As COVID-19 sweeps across nations, destructive as it is indiscriminate in taking down anyone that stands in its path, Australia’s response has been gold standard.
Despite the magnitude of the crisis that confronted us, Australians accepted the situation and dealt with it with great resolve.
One of the unifying reasons our response could be so swift and decisive, is because Governments listened to and unequivocally accepted the science.
That precedent set the scene for decisions made thereafter.
But scientists and evidence are not sufficiently valued by sections of our politics, posing a grave danger for Australian’s future.
Undermining science – taking little action on climate change, cutting staff at the CSIRO, the very organisation now testing vaccines for the coronavirus, is at odds with the acceptance that has seen us accomplish so much in our response to the pandemic.
Supporting science, discovery, research and knowledge is always in the national interest.
To once again become a country that produces high tech manufacturing, for example, we need to embrace science and technology.
In his 1904 verse, Australian Engineers, Henry Lawson wrote about an Australian vision for local industry, describing a people that are “born to be thinkers and doers, and makers of wonderful things.”
Australia has always been a nation that makes things, but this ability is shrinking.
While COVID-19 has shone a light on the ability of some of our manufacturers to adapt to produce much needed Personal Protective Equipment, the reality is that the Australian manufacturing sector has been contracting not growing.
While hand sanitiser and face masks have helped manufacturers through the pandemic, COVID-19 has exposed the vulnerability of our commodity-based economy to global shocks. Australia needs a more sophisticated manufacturing plan than just responding to crises.
As we look to the future and how we best emerge from the health crisis and recession, we have to focus on how to establish well paid, skilled and secure jobs.

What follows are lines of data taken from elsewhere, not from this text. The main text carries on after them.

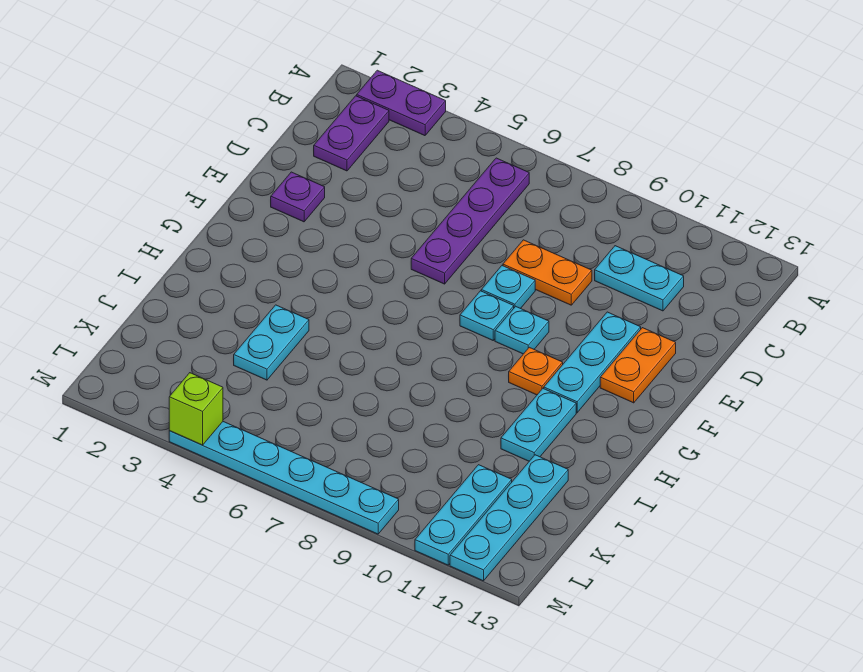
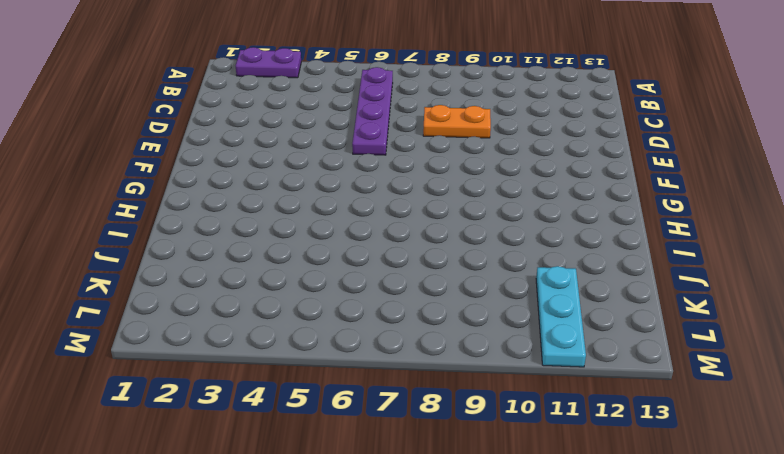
none -> purple plate B2:C2 level 1
none -> cyan plate C10:C11 level 1
none -> purple plate E2 level 1

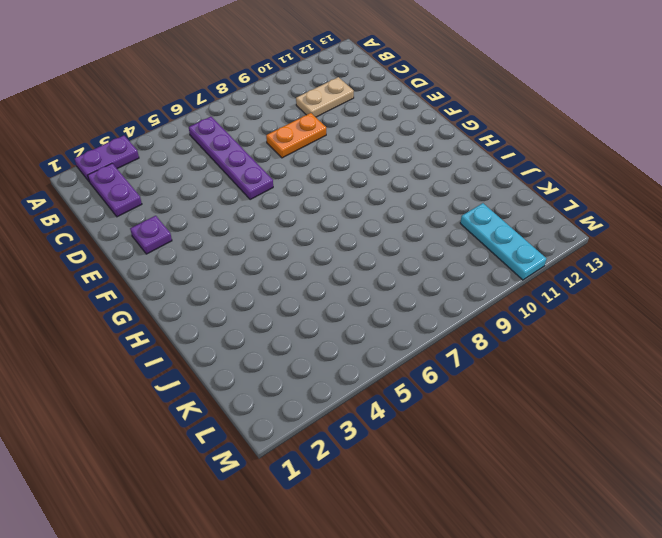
tan plate C10:C11 level 1 -> cyan plate C10:C11 level 1
none -> cyan plate E8 level 1
none -> cyan plate E11:G11 level 1
none -> orange plate E12:F12 level 1

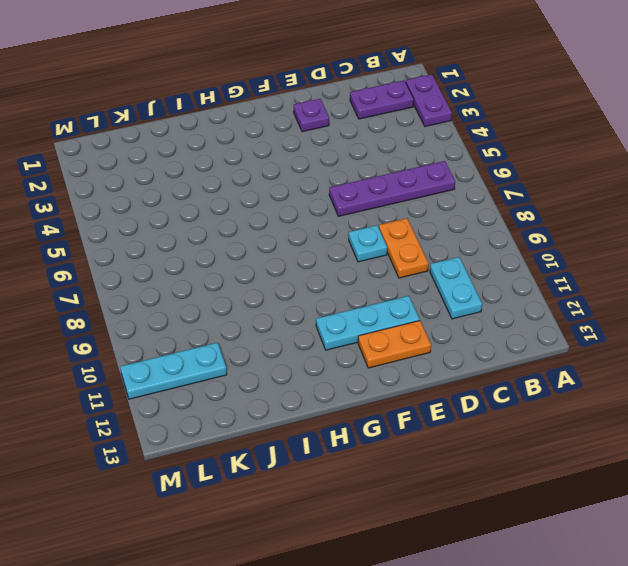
none -> cyan plate F8 level 1
none -> cyan plate F9 level 1
none -> orange plate G10 level 1

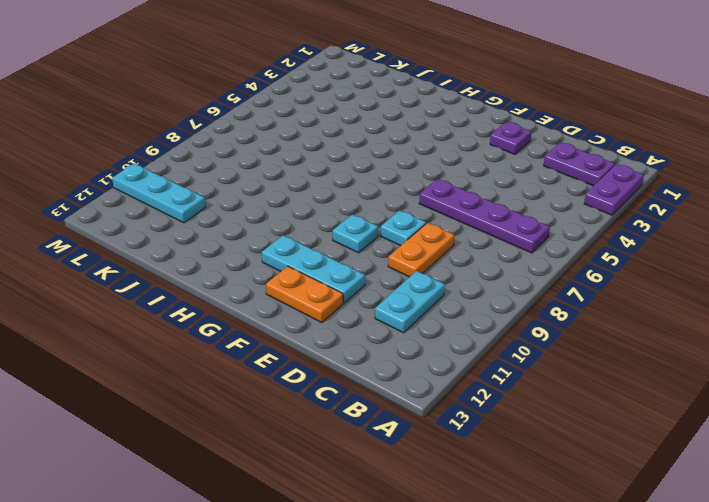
none -> cyan plate F8 level 1
none -> orange plate G10 level 1
none -> cyan plate H11:I11 level 1

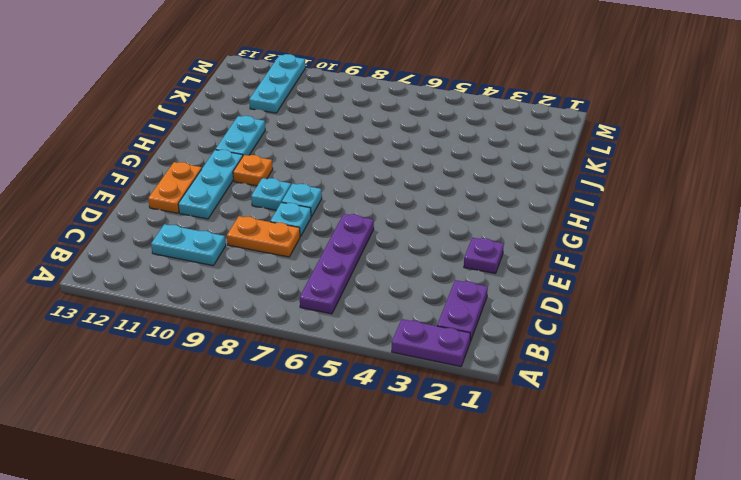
none -> cyan plate I4:J4 level 1
none -> cyan plate J12:M12 level 1
none -> cyan plate M4:M9 level 1

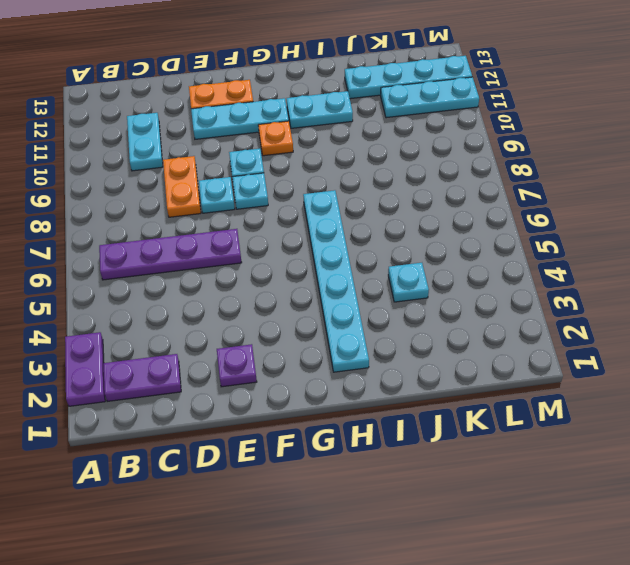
cyan plate H2:H7 level 1 -> cyan plate M4:M9 level 1
cyan plate J4 level 1 -> cyan plate I4:J4 level 1
none -> lime brick M4 level 2

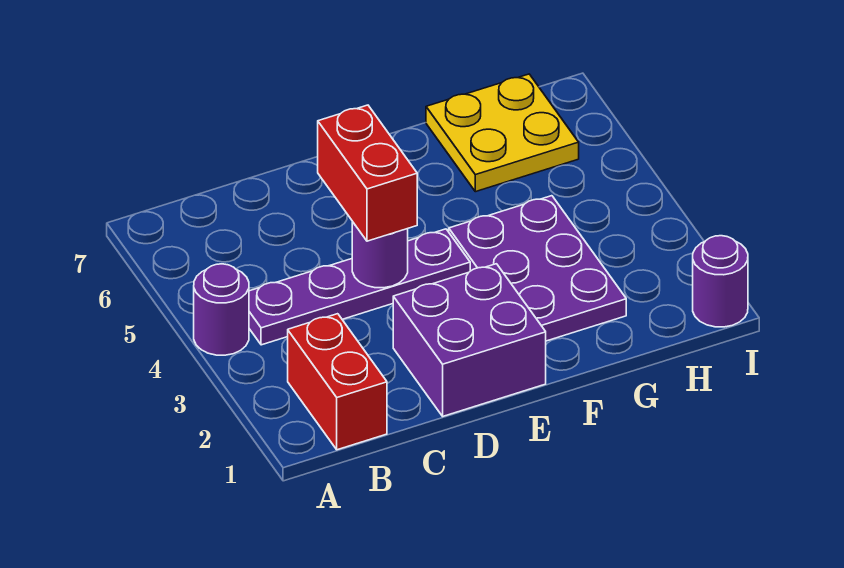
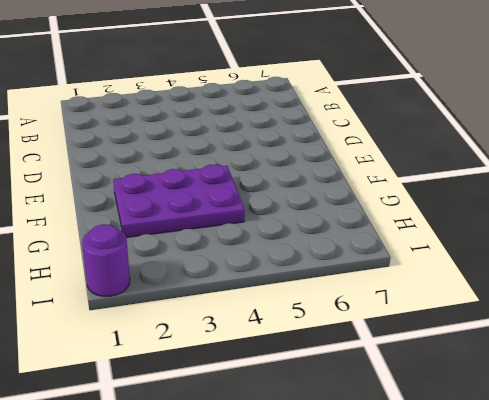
none -> purple round brick A4 level 1
none -> red brick B1:B2 level 1

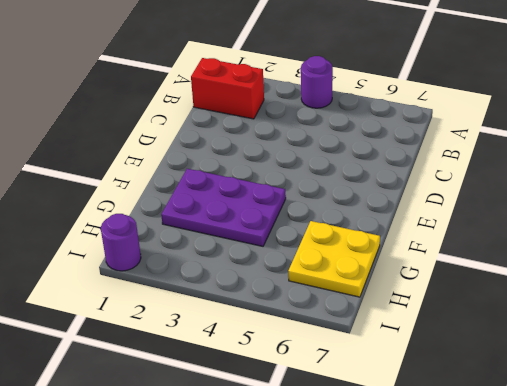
none -> purple plate B4:E4 level 1
none -> purple brick D1:E2 level 1

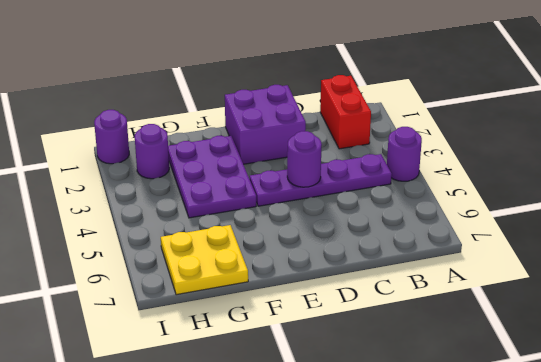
purple round brick H2 level 1 -> none
none -> red brick D4:D5 level 3

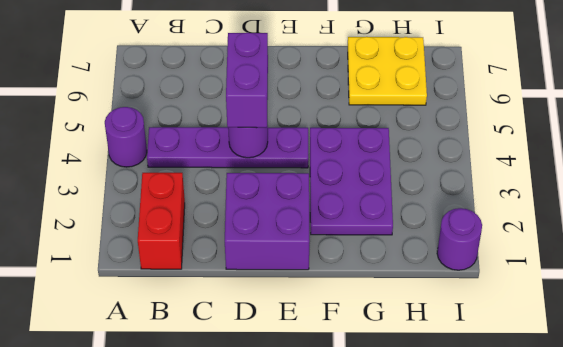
purple brick D4:D5 level 3 -> red brick D4:D5 level 3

Industry policy should foster greater collaboration between industry, small and medium enterprises, and government bodies like the CSIRO; a comprehensive public procurement policy; and encouraging start-ups to scale up.
An overhaul of skills is essential, particularly now that the higher education revenue stream has been hit by a loss of international students.
In its latest universities announcement, the government argues its changes will create a supply of STEM workers, yet the more accurate explanation is they are stifling demand for STEM workers in both public and private sectors.
In the public sector, the use of contractors at the CSIRO tripled in less than two years, and five per cent of all CSIRO staff are from labour hire agencies. Many scientists are well accustomed to the anxieties of insecure work and casualisation.
Private firms will also be reluctant to hire new STEM workers because of significant cuts to the R&D Tax Incentive.
Research and Development is essential to economic growth. It creates new products, bolsters industries and it generates jobs. Yet the government is seeking to cut $1.8 billion from the Research and Development Tax Incentive, which will only undermine Australian manufacturing, research, development and innovation.
The R&D Tax Incentive is one of the most important levers the government has to encourage Australian innovation and growth.
Australia’s R&D investment is dismal and has fallen below 2 per cent of GDP - below countries such as South Korea, Israel, Sweden, Denmark, Finland, Iceland, Norway and Singapore. In fact, Australia has fallen to 20th on the 2020 Bloomberg Innovation Index, below countries with a smaller GDP than Australia.
These countries are now racing ahead as we drift. The pace of innovation means we won’t get a chance to fix things further down the track. Unless, as a nation we commit and fund investment in R&D we will only ever be able to read the story of our proud manufacturing history when we should instead be writing the next chapter.
We must restore faith, celebrate and advocate for science and innovation to inform public policy.
Why? Because it is science and research that enables the capability to test and receive COVID-19 results within 24 hours, and the development of an app to contact members of the public if they have been in contact with a person that is COVID-19 positive and could themselves be at risk.
Just 15 years ago, an app wouldn’t be available to help ease the spread of the virus – but science and innovation have enabled these developments to thrive.
As proven by Australia’s response to COVID-19, science, research and development determines whether we lead and determine our own future, or whether we depend on the discoveries and decisions of other nations.
To me, it is non-negotiable, Australia and this Government must celebrate and advocate for science and innovation.
Brendan O’Connor is Shadow Minister for Industry and Employment.